Credit: Image courtesy of Tulane University

Tulane University researchers have discovered that the protein PHLDB3, thought to be a potential tumor suppressor, actually allows cancer cells to thrive in pancreatic, prostate, colon, breast, lung, and other common cancers. The discovery could explain how cancer is able to overcome p53 -- a key tumor-suppressing protein.

The findings, recently published in Nature Communications, could eventually lead to targeted diagnostic tests and treatments of certain types of cancer.

"Now that we've identified the molecule, we could utilize it as an anti-cancer target," said lead study author Dr. Hua Lu, the Reynolds and Ryan Families Chair in Translation Cancer at Tulane. "This target can be used to develop a drug that would hopefully, combined with chemotherapy, be more effective and less toxic."

Scientists have long known that protein p53 protects against cancer by triggering cells with DNA damage to self-destruct before they become malignant. P53 is kept in check by two genes, MDM2 and MDMX, which regulate its growth and demise. While overproduction of either the genes or the protein is harmful, a balanced production of both p53 and the genes allows for normal cell development.

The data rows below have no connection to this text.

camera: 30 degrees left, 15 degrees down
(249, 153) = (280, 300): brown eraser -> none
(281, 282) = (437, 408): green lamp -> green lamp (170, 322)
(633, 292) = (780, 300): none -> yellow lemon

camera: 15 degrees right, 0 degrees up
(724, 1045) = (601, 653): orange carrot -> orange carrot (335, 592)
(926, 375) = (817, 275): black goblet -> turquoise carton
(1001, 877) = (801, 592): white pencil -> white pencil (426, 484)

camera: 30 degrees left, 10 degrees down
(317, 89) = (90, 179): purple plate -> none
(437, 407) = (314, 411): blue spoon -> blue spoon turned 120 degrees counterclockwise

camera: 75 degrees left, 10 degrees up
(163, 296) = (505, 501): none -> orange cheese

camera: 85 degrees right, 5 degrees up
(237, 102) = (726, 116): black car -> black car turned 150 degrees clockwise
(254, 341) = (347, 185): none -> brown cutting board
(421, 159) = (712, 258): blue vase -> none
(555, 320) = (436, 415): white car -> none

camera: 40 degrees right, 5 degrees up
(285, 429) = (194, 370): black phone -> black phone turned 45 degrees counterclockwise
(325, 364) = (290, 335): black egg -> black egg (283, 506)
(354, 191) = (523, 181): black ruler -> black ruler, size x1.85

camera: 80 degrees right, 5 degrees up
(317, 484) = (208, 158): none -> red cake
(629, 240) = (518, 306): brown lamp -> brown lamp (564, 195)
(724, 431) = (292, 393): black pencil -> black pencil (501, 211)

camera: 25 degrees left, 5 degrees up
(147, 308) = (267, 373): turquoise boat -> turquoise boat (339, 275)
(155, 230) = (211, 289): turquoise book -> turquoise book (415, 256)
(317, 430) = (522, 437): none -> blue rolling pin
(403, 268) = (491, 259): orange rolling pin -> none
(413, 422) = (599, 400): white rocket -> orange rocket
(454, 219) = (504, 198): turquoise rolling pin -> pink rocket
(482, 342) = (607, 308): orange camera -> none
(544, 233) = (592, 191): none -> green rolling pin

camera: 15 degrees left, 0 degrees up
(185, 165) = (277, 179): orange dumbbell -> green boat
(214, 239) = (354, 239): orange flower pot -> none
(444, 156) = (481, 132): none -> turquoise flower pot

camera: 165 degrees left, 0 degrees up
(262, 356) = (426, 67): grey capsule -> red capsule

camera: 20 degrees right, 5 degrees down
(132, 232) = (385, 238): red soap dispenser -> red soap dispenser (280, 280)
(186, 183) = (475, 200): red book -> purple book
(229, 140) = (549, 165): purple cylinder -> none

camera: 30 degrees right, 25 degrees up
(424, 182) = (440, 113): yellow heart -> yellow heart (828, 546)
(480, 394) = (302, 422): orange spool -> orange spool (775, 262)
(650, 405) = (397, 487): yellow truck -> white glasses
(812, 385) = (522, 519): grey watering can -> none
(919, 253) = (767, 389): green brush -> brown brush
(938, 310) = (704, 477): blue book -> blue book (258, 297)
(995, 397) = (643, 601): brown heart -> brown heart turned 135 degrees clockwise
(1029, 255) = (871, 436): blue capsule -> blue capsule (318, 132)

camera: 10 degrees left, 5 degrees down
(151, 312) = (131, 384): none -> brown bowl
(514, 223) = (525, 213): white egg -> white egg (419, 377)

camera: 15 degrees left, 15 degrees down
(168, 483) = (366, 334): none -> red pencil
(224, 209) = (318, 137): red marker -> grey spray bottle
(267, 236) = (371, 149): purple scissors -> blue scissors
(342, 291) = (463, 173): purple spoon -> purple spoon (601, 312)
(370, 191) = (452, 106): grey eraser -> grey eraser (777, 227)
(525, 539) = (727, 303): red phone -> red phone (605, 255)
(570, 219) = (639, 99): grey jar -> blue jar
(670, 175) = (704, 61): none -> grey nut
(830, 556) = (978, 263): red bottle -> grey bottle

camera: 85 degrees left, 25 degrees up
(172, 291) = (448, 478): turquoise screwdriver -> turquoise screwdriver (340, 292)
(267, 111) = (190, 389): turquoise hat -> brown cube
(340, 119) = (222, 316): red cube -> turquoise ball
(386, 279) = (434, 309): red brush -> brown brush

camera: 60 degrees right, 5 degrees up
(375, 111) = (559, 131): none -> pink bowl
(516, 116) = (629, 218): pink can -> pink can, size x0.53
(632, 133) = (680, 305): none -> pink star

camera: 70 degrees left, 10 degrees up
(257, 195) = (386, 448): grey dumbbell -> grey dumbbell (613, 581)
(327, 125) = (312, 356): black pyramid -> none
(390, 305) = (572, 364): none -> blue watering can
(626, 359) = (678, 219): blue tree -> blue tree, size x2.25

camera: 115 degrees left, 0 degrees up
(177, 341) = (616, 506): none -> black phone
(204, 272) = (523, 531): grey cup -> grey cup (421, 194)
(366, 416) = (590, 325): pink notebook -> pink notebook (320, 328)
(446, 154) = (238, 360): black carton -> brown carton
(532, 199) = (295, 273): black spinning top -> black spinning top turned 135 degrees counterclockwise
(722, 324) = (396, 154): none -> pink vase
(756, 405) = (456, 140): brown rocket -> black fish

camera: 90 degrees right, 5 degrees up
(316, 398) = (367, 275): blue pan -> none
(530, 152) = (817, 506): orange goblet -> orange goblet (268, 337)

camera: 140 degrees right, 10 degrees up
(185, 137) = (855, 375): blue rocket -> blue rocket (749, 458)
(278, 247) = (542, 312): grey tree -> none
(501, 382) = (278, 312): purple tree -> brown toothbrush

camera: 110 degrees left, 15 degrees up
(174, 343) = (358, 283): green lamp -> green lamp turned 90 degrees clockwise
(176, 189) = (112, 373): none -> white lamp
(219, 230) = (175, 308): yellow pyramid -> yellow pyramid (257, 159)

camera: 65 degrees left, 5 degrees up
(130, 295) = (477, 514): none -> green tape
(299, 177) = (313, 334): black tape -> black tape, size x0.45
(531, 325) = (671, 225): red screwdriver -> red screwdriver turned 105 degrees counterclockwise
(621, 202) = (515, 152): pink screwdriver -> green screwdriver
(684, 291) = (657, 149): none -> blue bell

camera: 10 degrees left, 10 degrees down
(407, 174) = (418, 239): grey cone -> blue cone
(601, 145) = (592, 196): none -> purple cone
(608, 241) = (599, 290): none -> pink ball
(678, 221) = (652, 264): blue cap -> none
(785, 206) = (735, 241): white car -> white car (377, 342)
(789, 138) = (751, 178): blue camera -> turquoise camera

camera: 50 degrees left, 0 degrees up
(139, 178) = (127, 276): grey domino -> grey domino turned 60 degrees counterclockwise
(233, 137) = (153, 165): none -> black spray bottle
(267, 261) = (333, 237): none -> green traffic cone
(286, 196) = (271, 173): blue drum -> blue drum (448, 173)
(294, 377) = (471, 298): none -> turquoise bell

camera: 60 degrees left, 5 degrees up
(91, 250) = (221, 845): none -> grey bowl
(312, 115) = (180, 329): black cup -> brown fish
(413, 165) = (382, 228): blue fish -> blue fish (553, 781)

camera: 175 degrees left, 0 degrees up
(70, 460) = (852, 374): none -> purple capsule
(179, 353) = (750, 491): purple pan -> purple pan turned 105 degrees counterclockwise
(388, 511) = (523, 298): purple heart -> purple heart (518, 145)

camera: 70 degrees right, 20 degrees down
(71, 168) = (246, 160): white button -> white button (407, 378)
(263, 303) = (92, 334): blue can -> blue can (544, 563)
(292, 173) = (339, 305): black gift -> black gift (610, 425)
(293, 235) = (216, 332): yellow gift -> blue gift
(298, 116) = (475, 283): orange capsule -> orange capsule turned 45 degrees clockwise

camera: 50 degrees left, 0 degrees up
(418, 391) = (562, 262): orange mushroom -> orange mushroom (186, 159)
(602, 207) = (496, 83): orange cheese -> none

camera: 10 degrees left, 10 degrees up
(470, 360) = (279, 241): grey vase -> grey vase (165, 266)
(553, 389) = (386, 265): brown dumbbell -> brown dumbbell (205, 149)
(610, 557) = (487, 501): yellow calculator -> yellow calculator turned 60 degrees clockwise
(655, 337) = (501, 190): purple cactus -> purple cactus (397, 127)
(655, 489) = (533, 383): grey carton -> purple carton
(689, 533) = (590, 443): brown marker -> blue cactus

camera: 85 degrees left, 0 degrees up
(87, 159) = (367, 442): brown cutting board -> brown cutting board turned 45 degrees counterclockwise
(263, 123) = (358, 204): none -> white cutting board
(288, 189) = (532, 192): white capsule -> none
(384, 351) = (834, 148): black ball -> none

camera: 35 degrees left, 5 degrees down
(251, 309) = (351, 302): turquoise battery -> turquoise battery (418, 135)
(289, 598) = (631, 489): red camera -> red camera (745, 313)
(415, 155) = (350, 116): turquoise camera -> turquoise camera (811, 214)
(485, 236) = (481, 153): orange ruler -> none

Lu and his team discovered that PHLDB3 works with MDM2 to inhibit p53, promoting tumor growth. The protein could also cause therapeutic resistance for some late state cancers.

To ensure that PHLDB3 is an optimal drug target, Lu says the next step is to further validate the cancer-causing role of PHLDB3 by using mouse model systems either dependently or independently of p53. He says it's also important to understand the protein's biological role in cellular signaling and normal animal development as well as to consolidate its role in human cancer development, progression and drug-resistance.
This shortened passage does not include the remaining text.